I’ve been a professor at the University of Detroit Mercy for over fifteen years, but it wasn’t until last month that I noticed the girl shielding her face from the camera.
The photograph hangs in the English Department’s Dudley Randall Center for Print Culture, named after the powerful and influential poet and publisher Dudley Randall, who worked as a reference librarian and served as poet-in-residence at the University of Detroit from 1969-74 (missing by two years Joyce Carol Oates, who taught in the English Department from 1962-67). A key figure in the Black Arts movement, Randall founded the Broadside Press in 1965, printing poems on a single sheet. Soon, poets like Gwendolyn Brooks were publishing with Broadside, and in 1973 Audre Lorde’s poetry collection From a Land Where Other People Live (Broadside) was nominated for a National Book Award.

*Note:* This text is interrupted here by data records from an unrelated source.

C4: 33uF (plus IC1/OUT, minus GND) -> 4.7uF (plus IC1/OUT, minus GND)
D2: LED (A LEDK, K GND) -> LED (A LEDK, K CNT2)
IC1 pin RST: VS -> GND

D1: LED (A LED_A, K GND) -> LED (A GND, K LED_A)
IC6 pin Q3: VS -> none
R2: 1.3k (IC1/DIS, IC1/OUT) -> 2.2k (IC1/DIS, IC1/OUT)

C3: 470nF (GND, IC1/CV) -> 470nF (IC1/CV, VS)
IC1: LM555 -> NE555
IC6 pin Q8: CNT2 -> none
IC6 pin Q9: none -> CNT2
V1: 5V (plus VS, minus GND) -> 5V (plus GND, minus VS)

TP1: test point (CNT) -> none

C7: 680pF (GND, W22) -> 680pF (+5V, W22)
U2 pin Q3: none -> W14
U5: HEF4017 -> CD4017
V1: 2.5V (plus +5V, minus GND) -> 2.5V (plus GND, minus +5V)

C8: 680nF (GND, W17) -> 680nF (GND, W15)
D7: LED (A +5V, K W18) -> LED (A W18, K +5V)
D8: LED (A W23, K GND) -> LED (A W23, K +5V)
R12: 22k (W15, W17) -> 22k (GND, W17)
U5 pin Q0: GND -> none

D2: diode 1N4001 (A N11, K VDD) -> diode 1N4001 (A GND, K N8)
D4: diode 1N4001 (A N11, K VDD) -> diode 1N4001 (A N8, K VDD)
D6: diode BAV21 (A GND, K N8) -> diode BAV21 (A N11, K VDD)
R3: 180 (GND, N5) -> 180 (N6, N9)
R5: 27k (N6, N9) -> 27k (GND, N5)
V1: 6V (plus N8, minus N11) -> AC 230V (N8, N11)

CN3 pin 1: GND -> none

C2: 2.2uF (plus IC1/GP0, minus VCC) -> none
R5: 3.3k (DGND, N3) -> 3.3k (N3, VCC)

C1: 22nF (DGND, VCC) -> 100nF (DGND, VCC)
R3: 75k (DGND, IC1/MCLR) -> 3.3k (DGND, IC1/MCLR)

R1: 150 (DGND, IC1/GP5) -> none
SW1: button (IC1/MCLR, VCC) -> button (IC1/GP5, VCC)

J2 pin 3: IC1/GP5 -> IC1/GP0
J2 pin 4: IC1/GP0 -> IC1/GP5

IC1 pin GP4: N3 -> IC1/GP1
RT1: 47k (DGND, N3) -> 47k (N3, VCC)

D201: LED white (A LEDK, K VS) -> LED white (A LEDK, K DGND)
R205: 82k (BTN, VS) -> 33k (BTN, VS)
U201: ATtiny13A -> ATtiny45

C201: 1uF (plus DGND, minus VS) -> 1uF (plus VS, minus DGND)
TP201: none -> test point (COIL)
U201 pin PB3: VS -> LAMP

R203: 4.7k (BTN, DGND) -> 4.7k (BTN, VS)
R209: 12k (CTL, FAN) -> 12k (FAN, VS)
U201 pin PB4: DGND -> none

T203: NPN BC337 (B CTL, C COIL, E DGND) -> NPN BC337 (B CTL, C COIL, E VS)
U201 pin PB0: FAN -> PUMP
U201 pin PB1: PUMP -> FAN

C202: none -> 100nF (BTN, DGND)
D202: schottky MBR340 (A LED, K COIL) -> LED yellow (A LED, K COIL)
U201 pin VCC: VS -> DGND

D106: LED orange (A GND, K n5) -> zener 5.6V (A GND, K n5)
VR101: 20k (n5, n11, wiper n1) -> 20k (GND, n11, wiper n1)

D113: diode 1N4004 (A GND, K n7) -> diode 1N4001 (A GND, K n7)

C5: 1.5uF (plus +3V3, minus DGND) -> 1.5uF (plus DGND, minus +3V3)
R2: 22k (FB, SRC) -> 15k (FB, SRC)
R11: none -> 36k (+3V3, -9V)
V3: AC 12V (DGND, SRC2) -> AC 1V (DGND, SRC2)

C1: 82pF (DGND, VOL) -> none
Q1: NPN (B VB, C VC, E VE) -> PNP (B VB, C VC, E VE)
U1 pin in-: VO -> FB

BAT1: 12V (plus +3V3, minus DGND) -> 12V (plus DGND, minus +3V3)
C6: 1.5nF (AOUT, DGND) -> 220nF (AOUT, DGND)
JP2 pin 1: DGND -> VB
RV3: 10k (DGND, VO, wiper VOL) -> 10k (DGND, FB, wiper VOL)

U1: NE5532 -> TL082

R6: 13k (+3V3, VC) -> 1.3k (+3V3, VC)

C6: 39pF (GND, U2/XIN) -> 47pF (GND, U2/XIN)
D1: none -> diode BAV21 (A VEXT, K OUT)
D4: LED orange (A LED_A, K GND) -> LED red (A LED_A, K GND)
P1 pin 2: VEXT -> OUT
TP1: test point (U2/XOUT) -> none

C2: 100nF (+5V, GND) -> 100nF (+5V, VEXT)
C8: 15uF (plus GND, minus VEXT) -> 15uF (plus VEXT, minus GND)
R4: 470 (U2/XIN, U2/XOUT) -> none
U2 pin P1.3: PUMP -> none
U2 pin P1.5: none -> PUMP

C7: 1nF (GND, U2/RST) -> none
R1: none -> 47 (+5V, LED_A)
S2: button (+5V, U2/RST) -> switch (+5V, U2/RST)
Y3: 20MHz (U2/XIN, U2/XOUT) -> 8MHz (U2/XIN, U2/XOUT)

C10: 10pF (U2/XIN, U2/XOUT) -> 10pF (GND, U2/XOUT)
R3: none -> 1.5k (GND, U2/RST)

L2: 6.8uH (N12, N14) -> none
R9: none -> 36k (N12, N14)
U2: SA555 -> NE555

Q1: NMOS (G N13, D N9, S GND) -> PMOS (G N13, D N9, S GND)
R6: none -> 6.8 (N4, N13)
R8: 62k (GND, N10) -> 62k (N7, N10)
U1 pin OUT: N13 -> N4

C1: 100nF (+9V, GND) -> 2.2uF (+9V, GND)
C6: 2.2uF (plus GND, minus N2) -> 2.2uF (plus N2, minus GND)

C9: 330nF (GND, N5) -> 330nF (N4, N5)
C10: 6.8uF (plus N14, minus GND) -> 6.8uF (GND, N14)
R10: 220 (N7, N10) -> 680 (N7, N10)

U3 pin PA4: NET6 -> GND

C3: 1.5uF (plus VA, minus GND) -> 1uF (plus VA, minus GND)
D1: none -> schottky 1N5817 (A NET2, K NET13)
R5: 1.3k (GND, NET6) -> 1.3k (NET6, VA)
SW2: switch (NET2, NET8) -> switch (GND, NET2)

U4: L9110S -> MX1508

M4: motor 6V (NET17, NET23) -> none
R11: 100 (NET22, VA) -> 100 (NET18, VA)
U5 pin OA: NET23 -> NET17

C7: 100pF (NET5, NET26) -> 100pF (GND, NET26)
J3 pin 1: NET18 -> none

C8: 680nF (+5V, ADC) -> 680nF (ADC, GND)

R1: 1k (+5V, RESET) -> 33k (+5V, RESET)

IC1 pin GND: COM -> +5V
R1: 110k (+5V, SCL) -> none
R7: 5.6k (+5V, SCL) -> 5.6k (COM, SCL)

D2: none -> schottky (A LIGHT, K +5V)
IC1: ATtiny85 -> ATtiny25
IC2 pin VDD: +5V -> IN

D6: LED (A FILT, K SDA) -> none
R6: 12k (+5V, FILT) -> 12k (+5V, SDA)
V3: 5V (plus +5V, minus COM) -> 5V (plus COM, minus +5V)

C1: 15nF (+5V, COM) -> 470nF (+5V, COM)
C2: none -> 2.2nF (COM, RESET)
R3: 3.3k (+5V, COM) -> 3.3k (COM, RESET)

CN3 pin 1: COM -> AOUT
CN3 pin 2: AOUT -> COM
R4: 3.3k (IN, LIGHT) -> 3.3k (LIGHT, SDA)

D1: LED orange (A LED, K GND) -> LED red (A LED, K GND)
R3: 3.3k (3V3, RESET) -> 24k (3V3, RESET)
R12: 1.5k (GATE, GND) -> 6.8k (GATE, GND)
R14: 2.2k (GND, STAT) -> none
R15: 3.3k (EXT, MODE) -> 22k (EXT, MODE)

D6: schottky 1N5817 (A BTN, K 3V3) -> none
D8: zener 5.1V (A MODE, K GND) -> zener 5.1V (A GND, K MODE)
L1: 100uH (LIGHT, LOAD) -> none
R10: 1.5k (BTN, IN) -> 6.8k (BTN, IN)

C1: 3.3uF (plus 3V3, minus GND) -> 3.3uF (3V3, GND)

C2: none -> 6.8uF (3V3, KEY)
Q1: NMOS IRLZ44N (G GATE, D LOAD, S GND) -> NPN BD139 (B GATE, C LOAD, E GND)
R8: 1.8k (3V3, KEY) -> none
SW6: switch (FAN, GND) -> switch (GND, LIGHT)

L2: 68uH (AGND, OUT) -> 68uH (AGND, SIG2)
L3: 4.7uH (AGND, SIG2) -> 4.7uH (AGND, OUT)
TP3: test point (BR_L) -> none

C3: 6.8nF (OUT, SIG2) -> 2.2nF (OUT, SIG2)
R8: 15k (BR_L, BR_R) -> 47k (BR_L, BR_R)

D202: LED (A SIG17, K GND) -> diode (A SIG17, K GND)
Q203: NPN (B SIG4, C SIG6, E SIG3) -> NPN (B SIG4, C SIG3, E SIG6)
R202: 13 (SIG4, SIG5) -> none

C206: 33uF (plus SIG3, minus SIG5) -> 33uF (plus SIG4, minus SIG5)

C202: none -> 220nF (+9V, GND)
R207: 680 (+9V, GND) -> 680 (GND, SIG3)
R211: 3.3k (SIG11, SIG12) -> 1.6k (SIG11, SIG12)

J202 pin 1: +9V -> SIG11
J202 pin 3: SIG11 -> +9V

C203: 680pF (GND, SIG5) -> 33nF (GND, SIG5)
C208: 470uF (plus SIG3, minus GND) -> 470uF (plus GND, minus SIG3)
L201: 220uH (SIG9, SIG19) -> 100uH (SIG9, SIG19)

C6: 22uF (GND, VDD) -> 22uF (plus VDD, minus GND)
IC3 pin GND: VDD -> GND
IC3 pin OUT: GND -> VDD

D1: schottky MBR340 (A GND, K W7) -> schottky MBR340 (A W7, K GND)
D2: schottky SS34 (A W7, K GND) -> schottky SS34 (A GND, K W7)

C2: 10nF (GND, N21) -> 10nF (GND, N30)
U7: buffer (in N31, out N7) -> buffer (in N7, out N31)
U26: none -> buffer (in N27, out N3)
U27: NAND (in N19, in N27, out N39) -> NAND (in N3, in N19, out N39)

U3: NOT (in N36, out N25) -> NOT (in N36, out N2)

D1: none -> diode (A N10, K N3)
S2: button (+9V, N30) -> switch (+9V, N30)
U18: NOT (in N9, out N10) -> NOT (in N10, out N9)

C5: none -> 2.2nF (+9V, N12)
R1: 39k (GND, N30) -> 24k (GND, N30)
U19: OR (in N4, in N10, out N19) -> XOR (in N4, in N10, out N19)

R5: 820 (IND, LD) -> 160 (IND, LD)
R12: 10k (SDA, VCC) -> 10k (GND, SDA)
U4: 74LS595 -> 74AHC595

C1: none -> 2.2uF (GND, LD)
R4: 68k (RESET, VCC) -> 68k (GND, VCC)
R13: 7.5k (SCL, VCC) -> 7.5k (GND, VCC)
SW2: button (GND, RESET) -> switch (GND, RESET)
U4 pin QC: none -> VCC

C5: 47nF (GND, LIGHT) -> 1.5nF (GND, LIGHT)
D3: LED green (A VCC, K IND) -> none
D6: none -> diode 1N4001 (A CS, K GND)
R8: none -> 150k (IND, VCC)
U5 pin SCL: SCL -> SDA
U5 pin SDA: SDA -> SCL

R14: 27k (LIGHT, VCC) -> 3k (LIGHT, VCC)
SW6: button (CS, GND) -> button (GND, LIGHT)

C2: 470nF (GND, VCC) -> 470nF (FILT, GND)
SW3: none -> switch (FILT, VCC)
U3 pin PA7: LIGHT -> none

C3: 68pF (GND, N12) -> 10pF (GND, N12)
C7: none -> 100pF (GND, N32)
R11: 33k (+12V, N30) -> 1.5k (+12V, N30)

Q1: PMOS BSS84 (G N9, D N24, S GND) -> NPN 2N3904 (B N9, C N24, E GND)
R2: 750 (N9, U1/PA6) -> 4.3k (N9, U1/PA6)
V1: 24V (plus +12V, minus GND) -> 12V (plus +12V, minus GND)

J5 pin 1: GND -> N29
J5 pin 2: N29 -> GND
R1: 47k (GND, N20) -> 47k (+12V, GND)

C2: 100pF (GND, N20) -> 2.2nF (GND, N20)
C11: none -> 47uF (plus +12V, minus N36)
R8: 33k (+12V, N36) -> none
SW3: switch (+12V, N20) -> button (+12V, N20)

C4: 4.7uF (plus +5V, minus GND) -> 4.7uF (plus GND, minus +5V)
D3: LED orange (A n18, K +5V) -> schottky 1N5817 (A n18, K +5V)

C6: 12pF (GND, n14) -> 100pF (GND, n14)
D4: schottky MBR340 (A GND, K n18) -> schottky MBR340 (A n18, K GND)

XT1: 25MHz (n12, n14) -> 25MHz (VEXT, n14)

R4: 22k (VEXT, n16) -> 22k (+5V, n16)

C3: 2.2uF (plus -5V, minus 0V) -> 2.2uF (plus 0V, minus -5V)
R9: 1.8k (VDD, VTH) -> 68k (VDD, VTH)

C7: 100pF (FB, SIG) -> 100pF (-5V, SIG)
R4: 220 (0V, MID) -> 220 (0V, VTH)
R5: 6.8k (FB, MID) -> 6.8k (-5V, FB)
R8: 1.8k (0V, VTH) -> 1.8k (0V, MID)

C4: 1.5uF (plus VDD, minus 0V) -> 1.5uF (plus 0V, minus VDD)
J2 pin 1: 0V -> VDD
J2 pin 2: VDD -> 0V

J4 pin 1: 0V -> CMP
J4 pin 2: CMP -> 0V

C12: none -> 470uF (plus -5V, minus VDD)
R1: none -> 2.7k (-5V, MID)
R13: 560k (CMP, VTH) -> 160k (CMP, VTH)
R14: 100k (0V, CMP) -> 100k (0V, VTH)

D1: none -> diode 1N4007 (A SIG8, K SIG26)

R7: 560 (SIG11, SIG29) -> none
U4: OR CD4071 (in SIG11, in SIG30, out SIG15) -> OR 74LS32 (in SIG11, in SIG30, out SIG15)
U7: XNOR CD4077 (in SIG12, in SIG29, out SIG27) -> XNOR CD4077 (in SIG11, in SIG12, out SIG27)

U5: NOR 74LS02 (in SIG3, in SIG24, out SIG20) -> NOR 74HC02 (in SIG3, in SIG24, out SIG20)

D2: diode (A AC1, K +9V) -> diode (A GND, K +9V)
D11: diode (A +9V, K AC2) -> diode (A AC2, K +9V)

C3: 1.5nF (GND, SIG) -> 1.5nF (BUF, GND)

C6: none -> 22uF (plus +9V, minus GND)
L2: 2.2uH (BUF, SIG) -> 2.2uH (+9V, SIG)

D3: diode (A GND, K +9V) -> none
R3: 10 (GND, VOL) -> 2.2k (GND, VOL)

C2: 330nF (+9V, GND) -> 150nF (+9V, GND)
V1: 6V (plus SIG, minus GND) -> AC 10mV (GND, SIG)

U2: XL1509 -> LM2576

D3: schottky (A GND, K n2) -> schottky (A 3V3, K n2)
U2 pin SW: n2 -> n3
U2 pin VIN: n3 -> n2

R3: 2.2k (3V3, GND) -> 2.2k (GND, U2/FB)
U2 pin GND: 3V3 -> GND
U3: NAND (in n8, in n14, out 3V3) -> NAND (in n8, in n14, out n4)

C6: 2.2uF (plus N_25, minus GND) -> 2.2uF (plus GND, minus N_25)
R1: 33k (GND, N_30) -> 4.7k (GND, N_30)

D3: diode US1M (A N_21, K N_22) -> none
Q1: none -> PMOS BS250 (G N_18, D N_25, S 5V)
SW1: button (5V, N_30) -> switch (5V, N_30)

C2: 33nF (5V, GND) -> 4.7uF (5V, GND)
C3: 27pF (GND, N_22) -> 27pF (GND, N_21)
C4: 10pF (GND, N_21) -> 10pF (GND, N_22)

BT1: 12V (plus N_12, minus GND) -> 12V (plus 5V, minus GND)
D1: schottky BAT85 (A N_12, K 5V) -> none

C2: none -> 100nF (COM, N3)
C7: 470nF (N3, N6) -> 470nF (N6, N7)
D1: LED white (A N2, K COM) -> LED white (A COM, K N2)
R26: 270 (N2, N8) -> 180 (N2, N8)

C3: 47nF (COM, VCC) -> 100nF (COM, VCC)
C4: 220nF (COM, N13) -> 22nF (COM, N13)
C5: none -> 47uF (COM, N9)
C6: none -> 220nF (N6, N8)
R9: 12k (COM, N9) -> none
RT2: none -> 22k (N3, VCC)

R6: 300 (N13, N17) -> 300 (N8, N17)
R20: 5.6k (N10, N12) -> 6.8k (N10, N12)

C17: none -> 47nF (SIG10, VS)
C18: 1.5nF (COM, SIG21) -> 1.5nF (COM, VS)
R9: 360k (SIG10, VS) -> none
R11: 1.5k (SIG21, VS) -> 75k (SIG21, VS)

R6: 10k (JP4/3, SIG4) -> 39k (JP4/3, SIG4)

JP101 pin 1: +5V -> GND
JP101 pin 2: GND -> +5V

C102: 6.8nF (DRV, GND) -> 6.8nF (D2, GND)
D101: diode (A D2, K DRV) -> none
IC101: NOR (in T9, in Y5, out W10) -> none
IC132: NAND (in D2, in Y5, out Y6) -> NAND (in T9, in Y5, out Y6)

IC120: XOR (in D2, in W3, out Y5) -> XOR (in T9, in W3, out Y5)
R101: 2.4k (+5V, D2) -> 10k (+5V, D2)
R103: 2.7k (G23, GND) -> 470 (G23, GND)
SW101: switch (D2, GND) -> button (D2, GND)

But we remembered Randall for his kindness and generosity as he served as judge for the Dudley Randall Poetry Contest, held each year for students at the University. I only met him once, in 1996, delivering the student poems to his modest home not far from the University. He was frail but strong, his hands large and warm. “Nice to meet you Nick,” he said, and you knew he really meant it. At this time, I was new to the University and Detroit, my head awash in the unfamiliar, and I hardly knew anything about Randall’s legacy. This did not matter. We met, man to man, in a city that I was beginning to fall in love with. A few weeks later, we received the poems back from Randall, ranked in winning order, with his short comments on each one that cut to the exact vessels that made them beat.
And so last month, alone in the Dudley Randall Center, my eyes happened to fall upon the photograph for the thousandth time. Except now, I looked. I really looked. I don’t know when it was taken or where, though I’d guess it’s from the 1970s, in a high school classroom. The red of his shirt and the red of the apples. “Fruits of our Labors.” And the girl hiding her face from the camera.
Who is she? What is her name? Why does she cover her face? Does she remember this day, this moment? She was part of something, but what? Perhaps she covers her face not to shield herself from the camera, but to shield the camera from herself. After all, we still see her, and there is a beauty in seeing her like this, in her protective moment, shielding not just her face but the story she carries in her head. Seconds after this photo was taken, did she turn around and smile to the student behind her. Did she laugh? Was there mock embarrassment? Did she see this photograph? Did Randall see it? Are the apples there because it was Fall, or because they illustrated the Fruits of Our Labors?
Sometimes the force that moves you, moves you to tears even, is as simple as a photograph, so familiar that you don’t bother with it. But then, one day, something in it speaks to you, and you reach out. Of course, you can’t reach out. The moment has passed, gone forever. So you write about it. You don’t know why, but you do. You try to touch this feeling you have with words. They are all you’ve got.